It was 976 residents from 54 nursing homes, 27 treatment centers, and 27 control. They were in the Midwest, in the central D.C. metro area, and in the South. We had a pretty racially diverse sample. About 25 percent of our sample was African American.
What do you do if you don't know a resident's musical preference?
We have a paper that shows it took 2 1/2 hours on average – or two or three sittings – to find residents' musical preference. Often, you're in a situation where someone is a good candidate for intervention, but we don't have any idea what their musical preference is.

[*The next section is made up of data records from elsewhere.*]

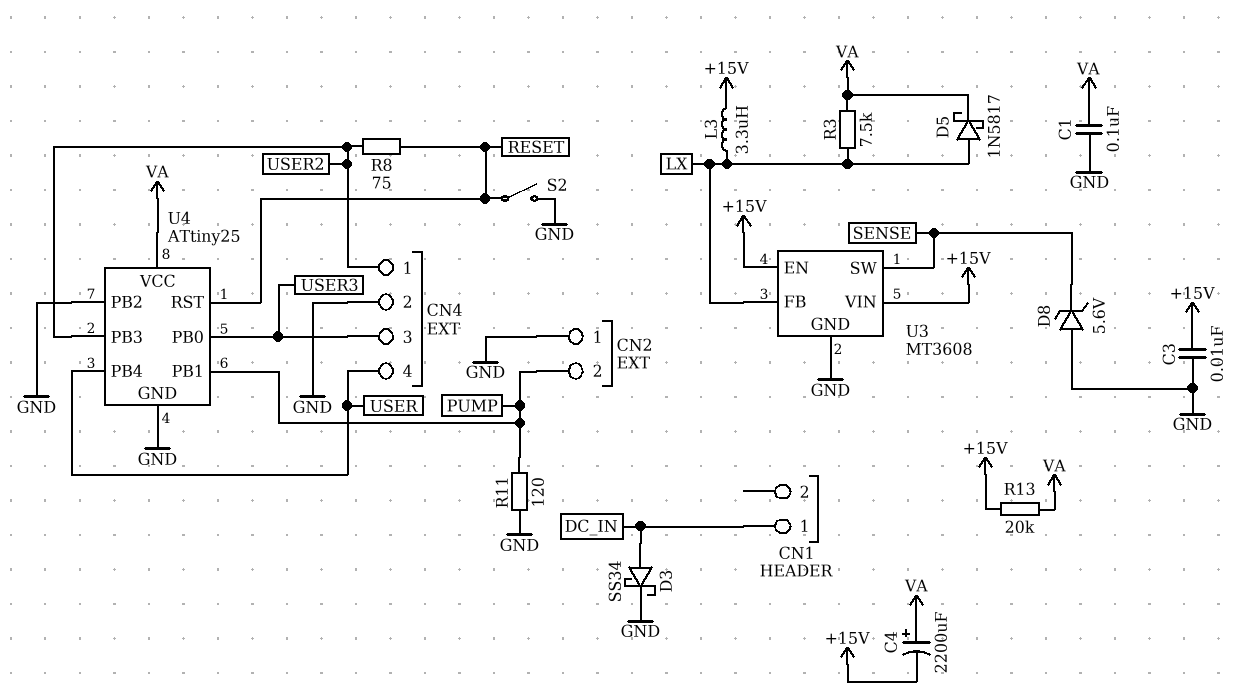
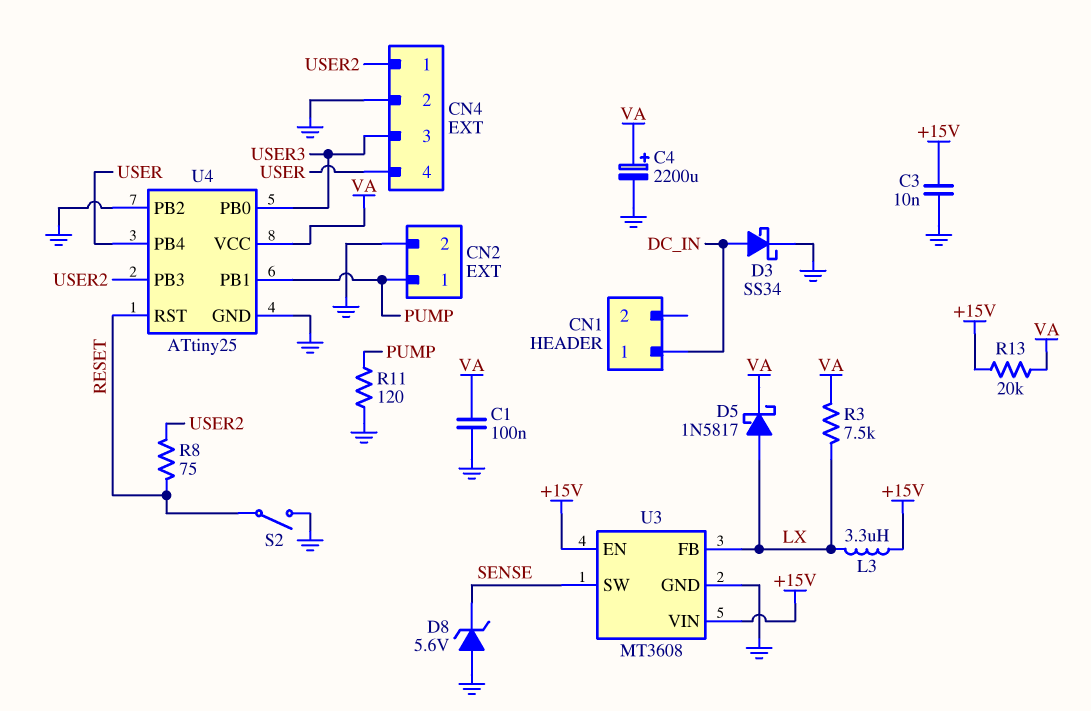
C4: 2200uF (plus VA, minus +15V) -> 2200uF (plus VA, minus GND)
CN2 pin 1: GND -> PUMP
CN2 pin 2: PUMP -> GND

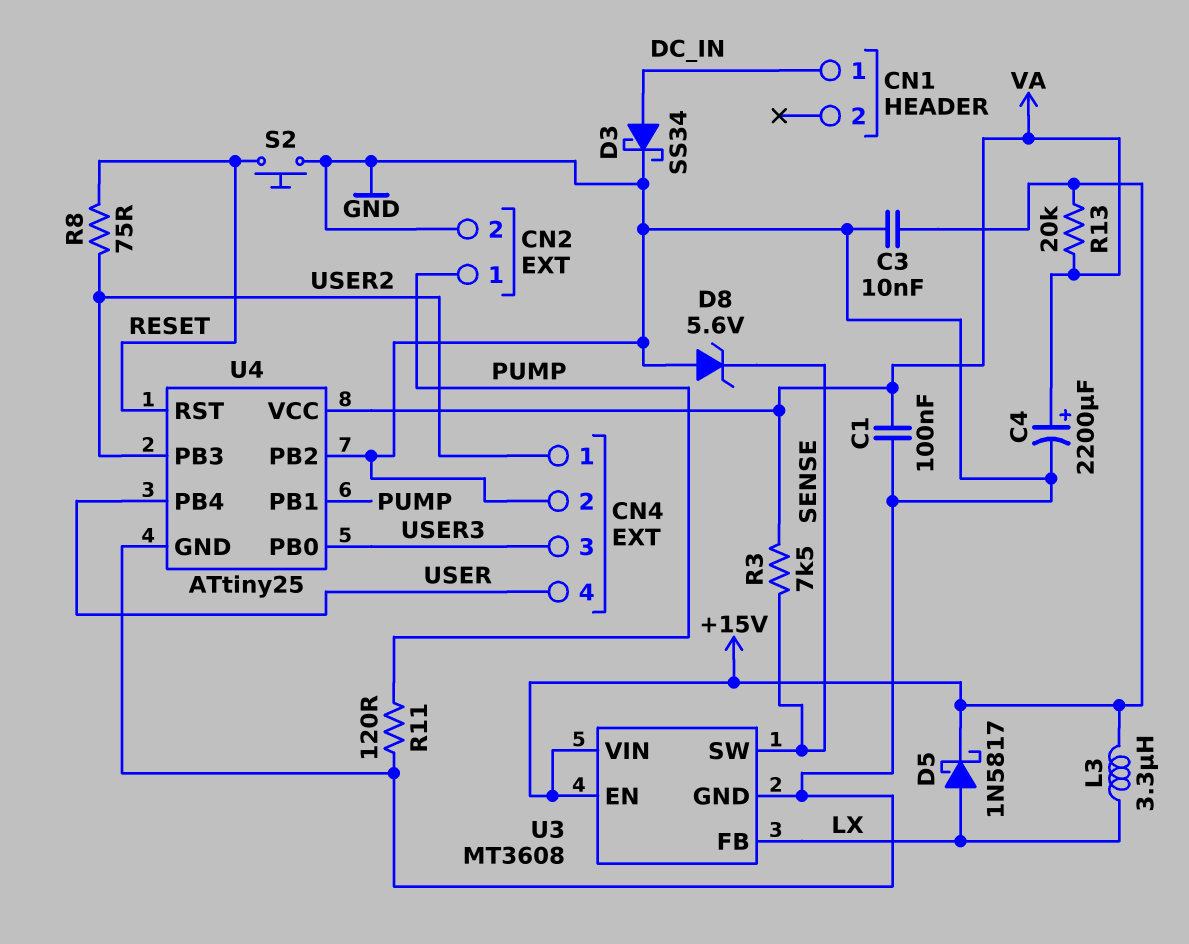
D5: schottky 1N5817 (A LX, K VA) -> schottky 1N5817 (A LX, K +15V)
R3: 7.5k (LX, VA) -> 7.5k (SENSE, VA)
S2: switch (GND, RESET) -> button (GND, RESET)

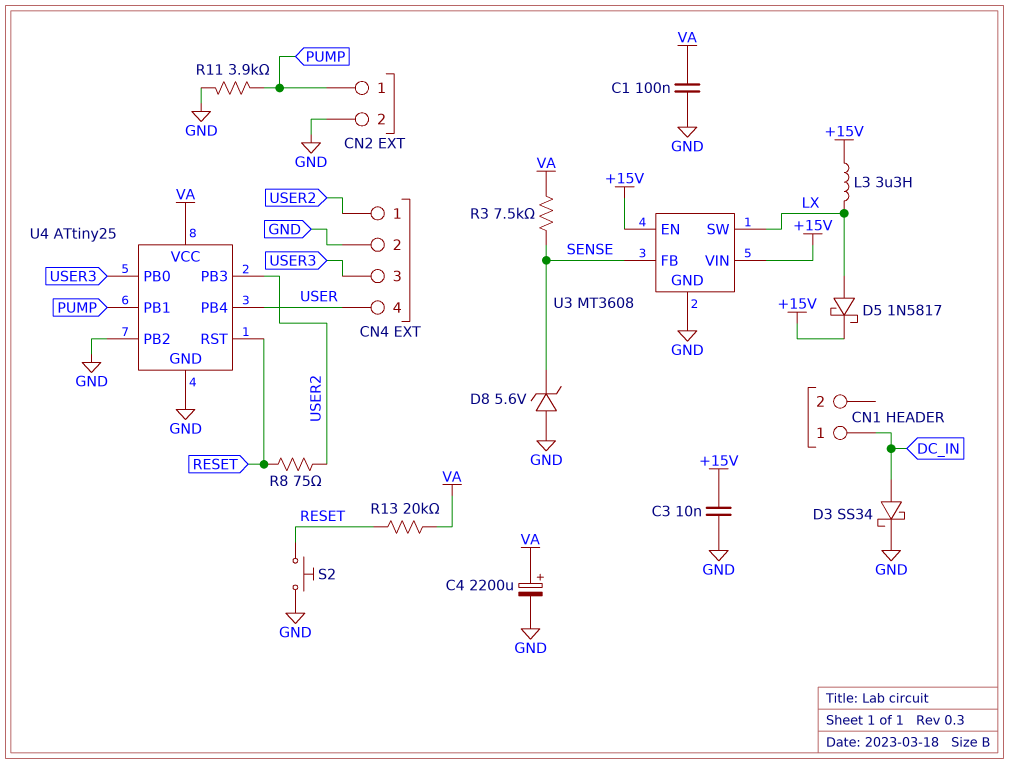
R11: 120 (GND, PUMP) -> 3.9k (GND, PUMP)
R13: 20k (+15V, VA) -> 20k (RESET, VA)
U3 pin FB: LX -> SENSE
U3 pin SW: SENSE -> LX

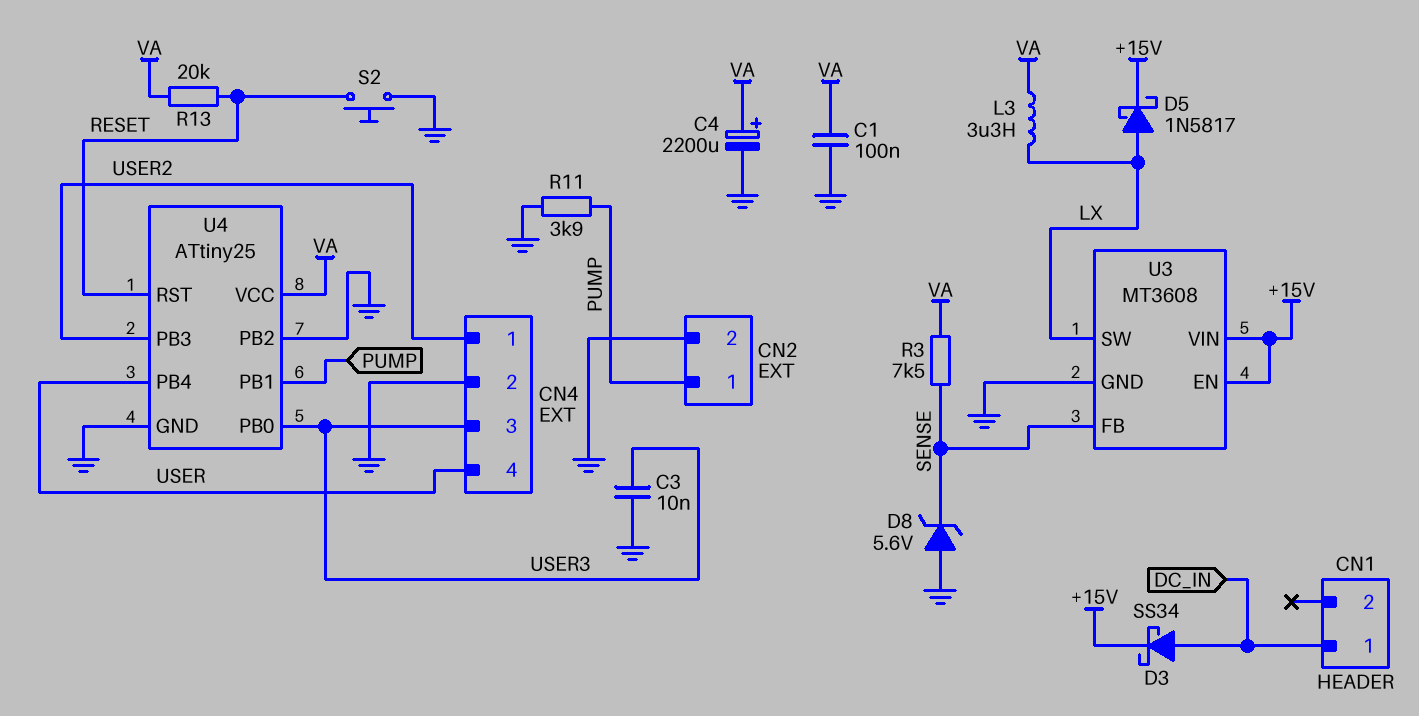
C3: 10nF (+15V, GND) -> 10nF (GND, USER3)
D3: schottky SS34 (A DC_IN, K GND) -> schottky SS34 (A DC_IN, K +15V)
L3: 3.3uH (+15V, LX) -> 3.3uH (LX, VA)
R8: 75 (RESET, USER2) -> none

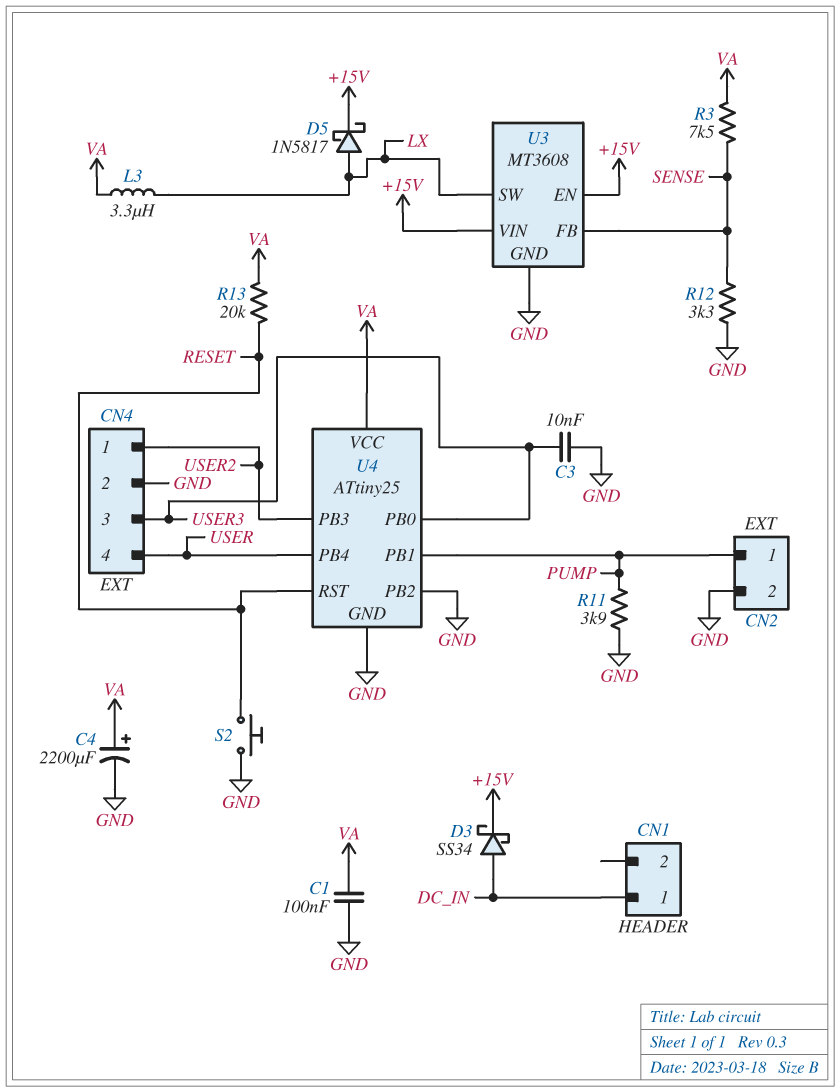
D8: zener 5.6V (A GND, K SENSE) -> none
R12: none -> 3.3k (GND, SENSE)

We started with Billboard lists in different genres and different decades, and we've modified them to be a little more regionally specific, site specific, so we can get a bit more tailored to the top 10. An activity staff sat and played the music for the resident and looked for positive responses — tapping, vocalizations of any sort, just an awakening or increase in attention.
Do you see your research being used in emotion recognition apps, artificial intelligence, or mental health tools?
Yes, although I think that there's big barriers to scale here and so we're trying to target the different pieces that affect getting this to everybody, especially older adults living with dementia, wherever they are living. But there could be broader uses of preferred music for reducing isolation and loneliness in healthy adults. ... We have a pilot to look at smartwatches and map the human-observed agitation, which is what we do a lot of in our lab. There's a lot we could do if we know when a person is starting to get agitated. We're thinking about technology in the form of consumer wearables to detect agitation and making playlists based on affect and response.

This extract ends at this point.